Produsen motor listrik Alva bekerja sama dengan Kalista dan Dash Electric meluncurkan inisiatif besar dengan mengoperasikan 500 unit motor listrik Alva N3. Langkah ini ditujukan untuk menunjang infrastruktur logistik yang ramah lingkungan dan berkelanjutan di Indonesia. Inisiatif ini menandai penggunaan armada kendaraan listrik secara masif dalam sektor logistik nasional.
Dash Electric mengusung sistem operasi logistik berbasis kendaraan listrik yang mengintegrasikan armada, pengemudi, dan teknologi digital dalam satu platform. Sistem ini tidak hanya menggantikan kendaraan berbahan bakar fosil, tapi juga menciptakan ekosistem logistik yang lebih efisien dan terukur.
Fleet-as-a-Service untuk Pembiayaan Armda Listrik
Kolaborasi ini memakai model fleet-as-a-service yang difasilitasi oleh Kalista melalui skema operating lease. Dengan model ini, Dash Electric dapat mengembangkan armadanya tanpa harus menyediakan modal awal besar. Keuntungan utama dari skema ini adalah menghilangkan risiko depresiasi aset serta mempercepat ekspansi armada kendaraan listrik.
Skema pembiayaan yang fleksibel memungkinkan Dash Electric fokus memperkuat jangkauan layanan logistik elektrik tanpa dibebani investasi langsung yang berat. Model ini menjadi solusi pembiayaan yang inovatif untuk mendukung transisi kendaraan listrik di sektor logistik.
Penggunaan Beragam Motor Listrik Alva N3
CEO Dash Electric, Aditya Brahmana, menjelaskan bahwa 500 unit motor listrik Alva N3 tidak hanya diperuntukkan untuk pengiriman last-mile saja. Armada ini juga digunakan dalam layanan same-day delivery, dedicated fleet untuk brand dan retailer, serta layanan pengumpulan barang (collection). Hal ini menunjukkan keunggulan fleksibilitas motor listrik dalam berbagai segmen operasional logistik.
Berbagai mitra Dash Electric seperti Happy Fresh, Allo Fresh, Sayurbox, Chagee, dan DHL turut memakai motor Alva N3 dalam aktivitas harian mereka. Kolaborasi ini mendukung target Net Zero Emission sekaligus menghadirkan efisiensi biaya operasional yang signifikan dibandingkan kendaraan berbahan bakar fosil.

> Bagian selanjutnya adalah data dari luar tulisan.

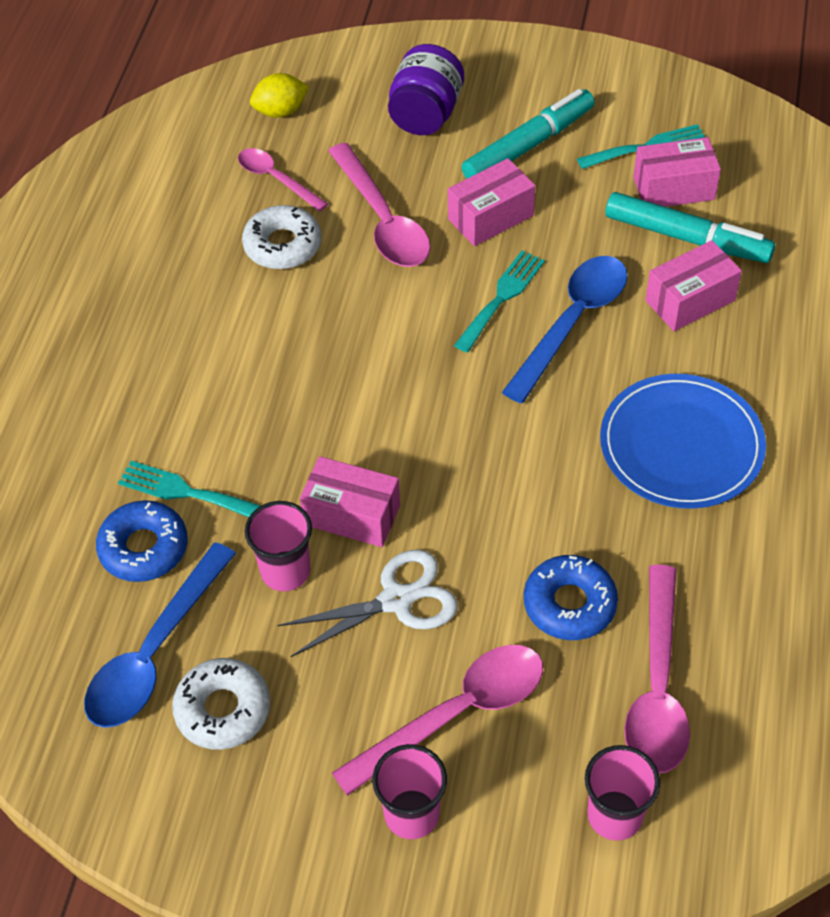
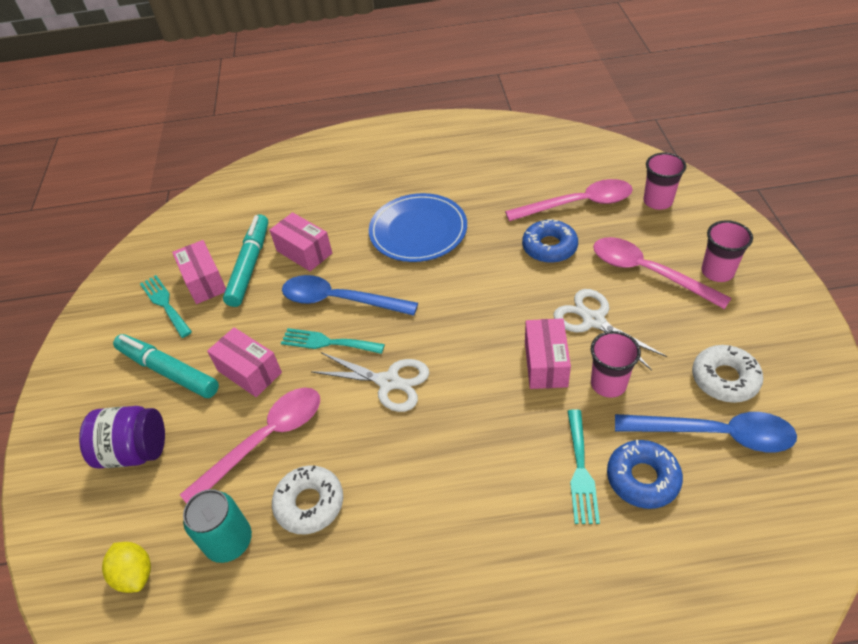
camera: 105 degrees left, 5 degrees down
(276, 179) = (229, 541): pink spoon -> turquoise can
(407, 345) = (389, 382): none -> white scissors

Solusi Manajemen Armada oleh Alva
Chief Marketing Officer Alva, Putu Swaditya Yudha, menyoroti pentingnya keandalan armada sebagai faktor utama kesuksesan logistik. Alva tidak hanya menyediakan motor listrik, tetapi juga menawarkan solusi manajemen armada yang terintegrasi secara real-time dan transparan. Sistem ini adalah bagian dari strategi menghadirkan mobilitas elektrik yang berkelanjutan khususnya untuk segmen bisnis B2B.

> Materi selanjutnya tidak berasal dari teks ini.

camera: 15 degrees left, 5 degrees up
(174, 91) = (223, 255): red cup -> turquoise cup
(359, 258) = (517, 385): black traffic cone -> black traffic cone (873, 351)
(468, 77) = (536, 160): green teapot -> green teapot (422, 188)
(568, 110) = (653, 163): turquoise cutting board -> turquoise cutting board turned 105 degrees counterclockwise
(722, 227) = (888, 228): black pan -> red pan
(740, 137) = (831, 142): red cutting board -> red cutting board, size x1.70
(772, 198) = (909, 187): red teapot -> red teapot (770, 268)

Pendekatan manajemen armada digital dari Alva mendukung pengelolaan kendaraan listrik secara efisien dan menunjang operasi yang lebih efektif serta dapat dipantau secara menyeluruh. Hal ini menjadi keunggulan kompetitif dalam era logistik digital saat ini.
Manfaat Kendaraan Listrik untuk Logistik
Pemanfaatan 500 unit motor listrik Alva N3 oleh Dash Electric menggambarkan percepatan adaptasi kendaraan listrik dalam industri logistik Indonesia. Berikut beberapa manfaat utama penggunaan kendaraan listrik di sektor logistik:
- Mengurangi emisi karbon guna mendukung target lingkungan nasional dan global.
- Mengurangi biaya operasional melalui efisiensi energi dan biaya perawatan yang lebih rendah.
- Menawarkan sistem manajemen armada berbasis teknologi digital yang lebih terintegrasi.
- Memungkinkan ekspansi armada dengan risiko keuangan yang lebih rendah melalui skema fleet-as-a-service.
- Meningkatkan citra perusahaan sebagai pelopor inovasi dan keberlanjutan lingkungan.
Integrasi teknologi dan model operasional sistematis membuka peluang baru bagi perusahaan logistik lain untuk mengadopsi infrastruktur logistik yang native EV. Seiring permintaan pengiriman yang semakin cepat dan ramah lingkungan, penggunaan armada motor listrik diperkirakan akan terus meningkat.
Melalui kolaborasi strategis ini, Dash Electric dan Alva berkontribusi pada transformasi struktur logistik Indonesia menuju era yang lebih digital dan berkelanjutan. Pemanfaatan teknologi kendaraan listrik menjadi contoh nyata adaptasi bisnis modern dalam mendukung efisiensi operasional dan pelestarian lingkungan. Inisiatif ini juga menjadi acuan praktis dalam pembangunan masa depan logistik nasional yang ramah iklim dan inovatif.